This message has been automatically generated in response to the
creation of a trouble ticket regarding:
"krb5-1.11.3/1.10.6 - full resync may fail and still result in ulog
being updated",
a summary of which appears below.

There is no need to reply to this message right now. Your ticket has been
assigned an ID of [krbdev.mit.edu #7695].

Please include the string:

[krbdev.mit.edu #7695]

in the subject line of all future correspondence about this issue. To do so,

you may reply to this message.

Thank you,


-------------------------------------------------------------------------
In my test environment, even with krb5-1.11.3, I noticed a database reload
(full resync) may still fail and result in the ulog being updated with the
new serial number, resulting in an inconsistent environment.

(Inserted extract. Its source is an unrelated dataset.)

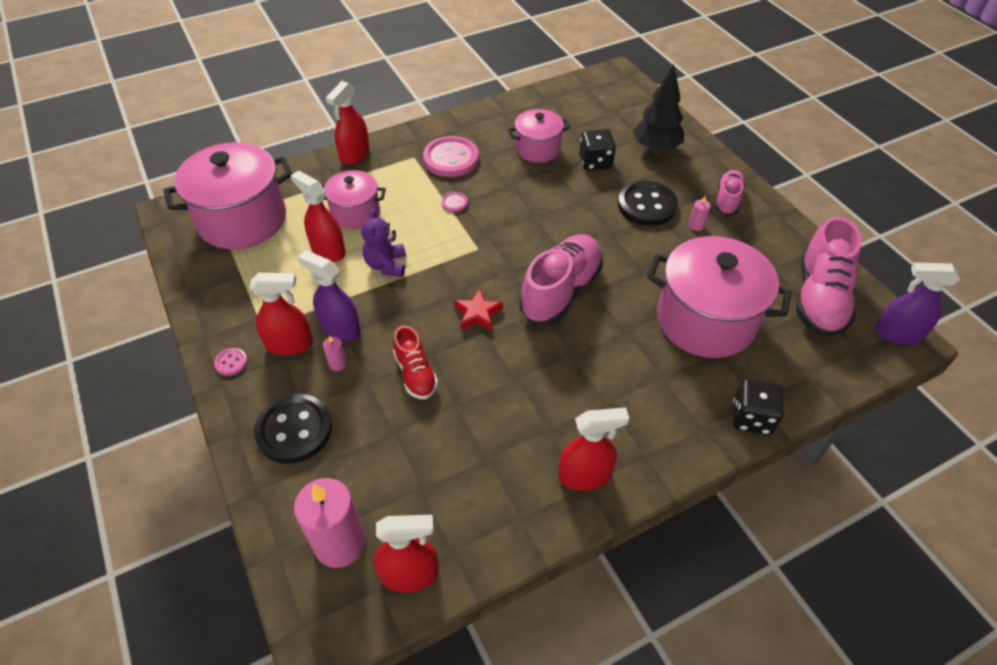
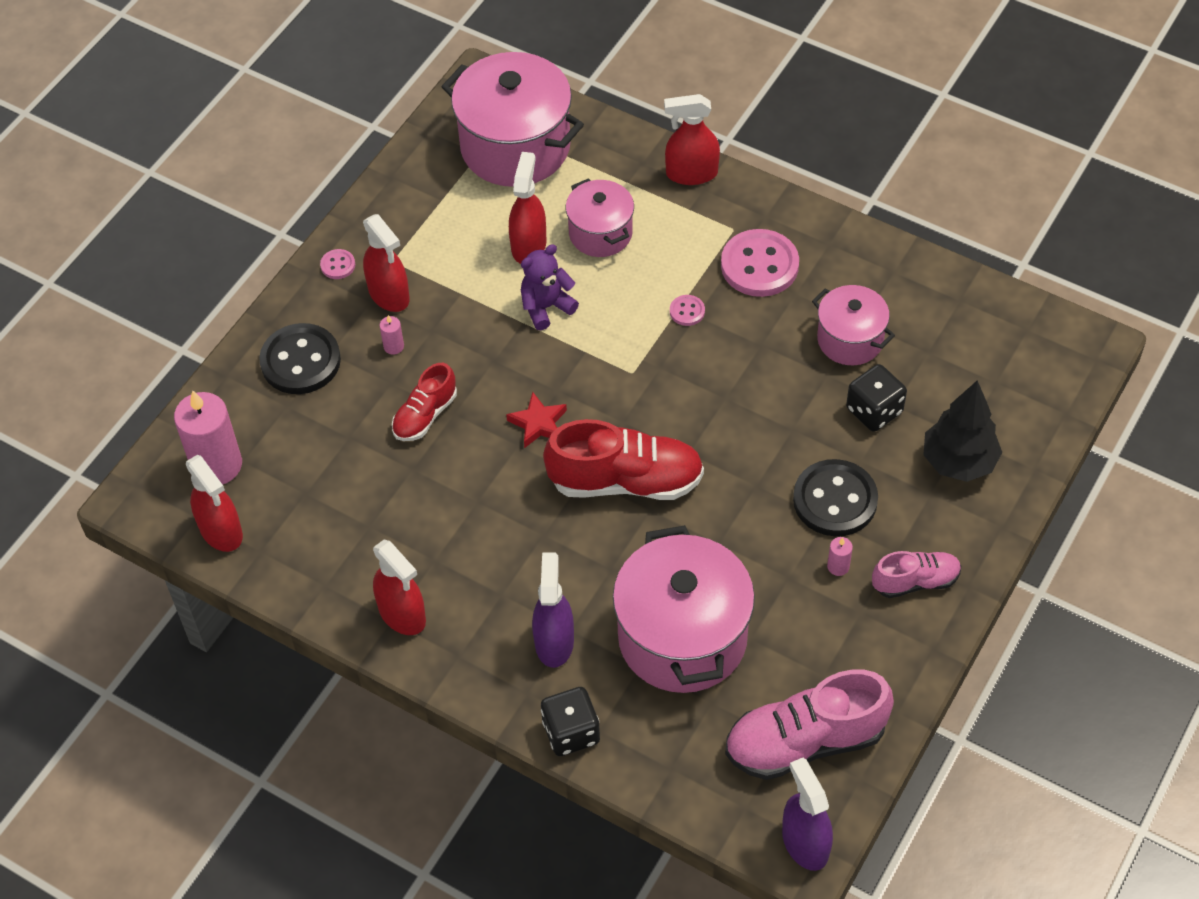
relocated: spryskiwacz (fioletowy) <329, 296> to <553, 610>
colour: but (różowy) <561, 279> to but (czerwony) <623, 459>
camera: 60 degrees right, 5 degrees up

I have another patch available which seems to fix the condition.
Specifically, I have seen the condition occur with an accompanying log
message:

./kdb5_util returned a bad exit status (2)



krb5-1.11

https://github.com/rbasch/krb5/commit/83c34de8a740711961d05fde150cc8b16e68f9
e1



krb5-1.10

https://github.com/rbasch/krb5/commit/638b2e299157b1c2e637cb992bc07cf9f55985
94


From: "Basch, Richard" <Richard.Basch@gs.com>
To: "'Richard Basch'" <basch@alum.MIT.EDU>, "krbdev@mit.edu" <krbdev@mit.edu>
Date: Mon, 26 Aug 2013 23:38:58 -0400
Subject: RE: [krbdev.mit.edu #7695] AutoReply: krb5-1.11.3/1.10.6 - full resync may fail and still result in ulog being updated
RT-Send-Cc:
Download (untitled) / with headers
text/plain 4.2KiB
There's yet another issue... it may be exacerbated by having a slow machine try to load a large database.
The dump file is now being sent correctly, but there is still at least one more problem in the load.

Show quoted text
-----Original Message-----
From: Richard Basch [mailto:basch@alum.mit.edu]
Sent: Monday, August 26, 2013 11:16 PM
To: 'Richard Basch'; krbdev@mit.edu
Cc: Basch, Richard [Tech]
Subject: RE: [krbdev.mit.edu #7695] AutoReply: krb5-1.11.3/1.10.6 - full resync may fail and still result in ulog being updated

I believe these are final... They compile and I believe they will fix the issues (I will be testing for a couple days, but "no news is good news").

1.10:
https://github.com/rbasch/krb5/commit/fc7aabea9bf0abb0712a8509c38d4382474361
c3

1.11:
https://github.com/rbasch/krb5/commit/f6237998bf7b20ea898d8b1ac2b30255caad89
d8
https://github.com/rbasch/krb5/commit/affc746f296869d25c49ee2eabc843c60470ac
df


-----Original Message-----
From: Richard Basch [mailto:basch@alum.mit.edu]
Sent: Monday, August 26, 2013 10:12 PM
To: 'Richard Basch'; 'krbdev@mit.edu'
Cc: 'richard.basch@gs.com'
Subject: RE: [krbdev.mit.edu #7695] AutoReply: krb5-1.11.3/1.10.6 - full resync may fail and still result in ulog being updated

There is a second bug... I don't believe the patch I provided is wrong, but I believe to be effective in my test environment, a second fix is required, specifically to the dump side of kdb5_util, where it might not properly determine whether to create a new dump file (the quick serial number check is flawed).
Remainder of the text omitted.